To allow `kind` to use the custom Docker network, I am relying on `KIND_EXPERIMENTAL_DOCKER_NETWORK`. See kubernetes-sigs/kind#273 and kubernetes-sigs/kind#1538.

For documentation on `docker network create`, see https://docs.docker.com/engine/reference/commandline/network_create/.

| Subnet           | Usage                |
|------------------|----------------------|
| `172.100.0.0/24` | Kubernetes nodes     |
| `172.100.1.0/24` | MetalLB address pool |
@redbrick9
Copy link

redbrick9 commented Nov 30, 2022

Hi @BenTheElder, I created a bridge which is similar to kind, just have the different "IPAM", I also set the env variable KIND_EXPERIMENTAL_DOCKER_NETWORK with the bridge. When issuing "kind create cluster ..." and saw the following stdout on the screen.

WARNING: Overriding docker network due to KIND_EXPERIMENTAL_DOCKER_NETWORK
WARNING: Here be dragons! This is not supported currently.
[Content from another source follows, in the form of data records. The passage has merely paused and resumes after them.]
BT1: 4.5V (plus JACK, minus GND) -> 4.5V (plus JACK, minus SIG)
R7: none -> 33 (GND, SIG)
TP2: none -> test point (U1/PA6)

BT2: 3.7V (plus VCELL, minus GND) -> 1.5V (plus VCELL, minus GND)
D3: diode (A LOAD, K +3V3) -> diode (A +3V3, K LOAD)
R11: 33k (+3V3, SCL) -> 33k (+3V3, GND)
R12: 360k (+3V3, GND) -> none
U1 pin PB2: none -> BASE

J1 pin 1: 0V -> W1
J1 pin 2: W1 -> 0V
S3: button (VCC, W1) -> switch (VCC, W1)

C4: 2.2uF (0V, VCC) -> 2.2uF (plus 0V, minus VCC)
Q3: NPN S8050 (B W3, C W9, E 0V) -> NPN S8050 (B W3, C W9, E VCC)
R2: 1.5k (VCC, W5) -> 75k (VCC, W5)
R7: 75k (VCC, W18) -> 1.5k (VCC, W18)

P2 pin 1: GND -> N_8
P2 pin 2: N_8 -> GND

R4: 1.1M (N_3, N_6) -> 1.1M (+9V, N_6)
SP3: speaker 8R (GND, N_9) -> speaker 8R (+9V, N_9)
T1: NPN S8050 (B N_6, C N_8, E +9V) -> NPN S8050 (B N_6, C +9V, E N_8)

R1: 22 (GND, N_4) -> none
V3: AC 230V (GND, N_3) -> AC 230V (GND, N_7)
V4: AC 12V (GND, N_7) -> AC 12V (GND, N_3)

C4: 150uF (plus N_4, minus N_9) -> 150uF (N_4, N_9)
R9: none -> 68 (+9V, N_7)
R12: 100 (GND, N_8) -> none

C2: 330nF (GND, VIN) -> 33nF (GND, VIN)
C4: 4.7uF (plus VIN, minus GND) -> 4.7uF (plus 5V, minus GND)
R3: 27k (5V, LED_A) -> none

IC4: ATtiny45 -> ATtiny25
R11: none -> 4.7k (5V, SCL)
After the kind cluster was created, it still uses "kind" network, I tried to identify why and didn't get any clues, did you know why? Thanks!

@prabhakhar
Copy link

prabhakhar commented Jan 11, 2023

@redbrick9 It works as specified.

export KIND_EXPERIMENTAL_DOCKER_NETWORK=wildlings
kind create cluster --config wildlings.yaml

A new network got created in docker.

🚀 ➜ docker network inspect wildlings | jq .[0].IPAM
{
  "Driver": "default",
  "Options": {},
  "Config": [
    {
      "Subnet": "172.19.0.0/16",
      "Gateway": "172.19.0.1"
    },
    {
      "Subnet": "fc00:c796:3cb7:e852::/64"
    }
  ]

@boeboe
Copy link

boeboe commented May 29, 2023

Any chance we get this functionality as a kind startup flag (--net) in the future?

@BenTheElder
Copy link
Member

This is pretty bug prone and you can pre-create the kind network with your (unsupported, potentially broken) settings instead.

@boeboe
Copy link

boeboe commented May 30, 2023

@BenTheElder

I kindly (pun intended) disagree. I am using the --network and --subnet flags in minikube on a daily basis:

minikube start --help | grep net
    --network='':
        network to run minikube with. Now it is used by docker/podman and KVM drivers. If left empty, minikube will create a new network.
    --subnet='':
        Subnet to be used on kic cluster. If left empty, minikube will choose subnet address, beginning from 192.168.49.0. (docker and podman driver only)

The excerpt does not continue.